Обширный подпол освещался из окошек под самым потолком. На полках стояли горящие плошки с жиром. Огоньки отражались от стеклянных реторт, банок мутного, грубого стекла, от глиняных мисок, медных сосудов, соединенных металлическими и стеклянными трубками. Горел огонь в низкой с большим зевом печи, возле нее стоял обнаженный по пояс жилистый мужчина в кожаном фартуке. Он обернулся к вошедшим.
– Остужай понемногу, – сказал Роман, заглянув в печь.
Шут заглянул в печь из-под локтя чародея и сказал:
– Давно пора студить.
– Знаем, – сказал мужчина. У него были длинные висячие усы, черные, близко посаженные глаза. Редкие волосы падали на лоб, и он все время отводил их за уши.
– Скоро орден на приступ пойдет, – сказал Роман.
– Остудить не успеем, – ответил тот. – А жалко.
– Студи, – сказал Роман, – неизвестно, как судьба повернется. А у меня нет сил в который раз все собирать и строить.
– А ты, дяденька, епископу в ноги поклонись, – сказал шут. – Обещай судьбу узнать, золота достать. Он и пожалеет.
– Глупости и скудоумие, – сказал Роман.
– По-моему, что скудоумие, что многоумие – все нелепица, – сказал шут. Подошел к длинному в подпалинах и пятнах столу, налил из одной склянки в другую – пошел едкий дым. Роман отмахнулся, морщась. Жилистый мужик отступил к печи.
– Ты чего? – возмутился Роман. – Отравить нас хочешь?

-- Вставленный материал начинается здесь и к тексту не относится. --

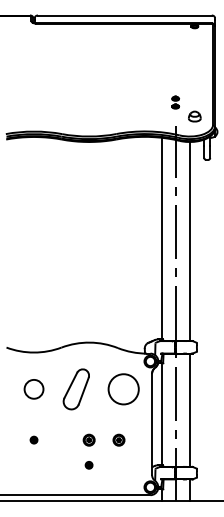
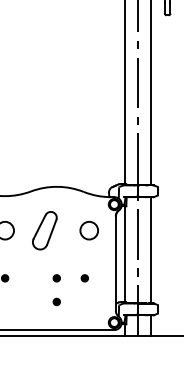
circle: (123, 388) -> (89, 229), size x0.62
part: (88, 439) -> (56, 277), size x0.62
part: (118, 439) -> (84, 277), size x0.62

– А может, так и надо? Ты девицу полюбил, а тебе не положено, я склянку вылил, а мне не положено, князь епископу перечит, а ему не положено. Вот бы нас всех и отправить на тот свет.
– Молчи, дурак, – сказал Роман устало, – лучше бы приворотного зелья накапал, чем бездельничать.
– Нет! – воскликнул шут, подбегая к столу и запрокидывая голову, чтобы поближе поглядеть на Романа. – Не пойму тебя, дяденька, и умный ты у нас, и способный, и славный на всю Европу – на что тебе княжна? Наше дело ясное
– город беречь, золото добывать, место знать.
– Молчи, смерд, – сказал Роман. – Мое место среди королей и князей. И по роду, и по власти. И по уму!
Отрок глядел на Романа влюбленными глазами неофита.
– Сделанное, передуманное не могу бросить. Во мне великие тайны хранятся – недосказанные, неоконченные. – Роман широким жестом обвел подвал.
– Значит, так, – сказал шут, подпрыгнув, посмеиваясь, размахивая склянкой, бесстыжий и наглый, – значит, ты от девицы отказываешься, дяденька, ради этих банок-склянок? Будем дома сидеть, банки беречь. Пока ландмейстер с мечом не придет.
– Но как все сохранить? – прошептал Роман, уперев кулак в стол. – Скажи, как спасти? Как отсрочку получить?
– Не выйдет, дяденька. Один осел хотел из двух кормушек жрать, как эллины говорили, да с голоду помер.
Роман достал с полки склянку.
– Ты все помнишь?
– Если девице дать выпить три капли, на край света пойдет. Дай, сам отопью. Романа полюблю, ноги ему целовать буду, замуж за него пойду...
Отрок хихикнул и тут же смешался под взглядом Романа.
– Хватит, бесовское отродье! – взорвался чародей. – Забыл, что я тебя из гнилой ямы выкупил?
– Помню, дяденька, – сказал шут. – Ой как помню!
– Все-таки он похож на обезьяну, – сказала Анна. – На злую обезьяну. В нем есть что-то предательское.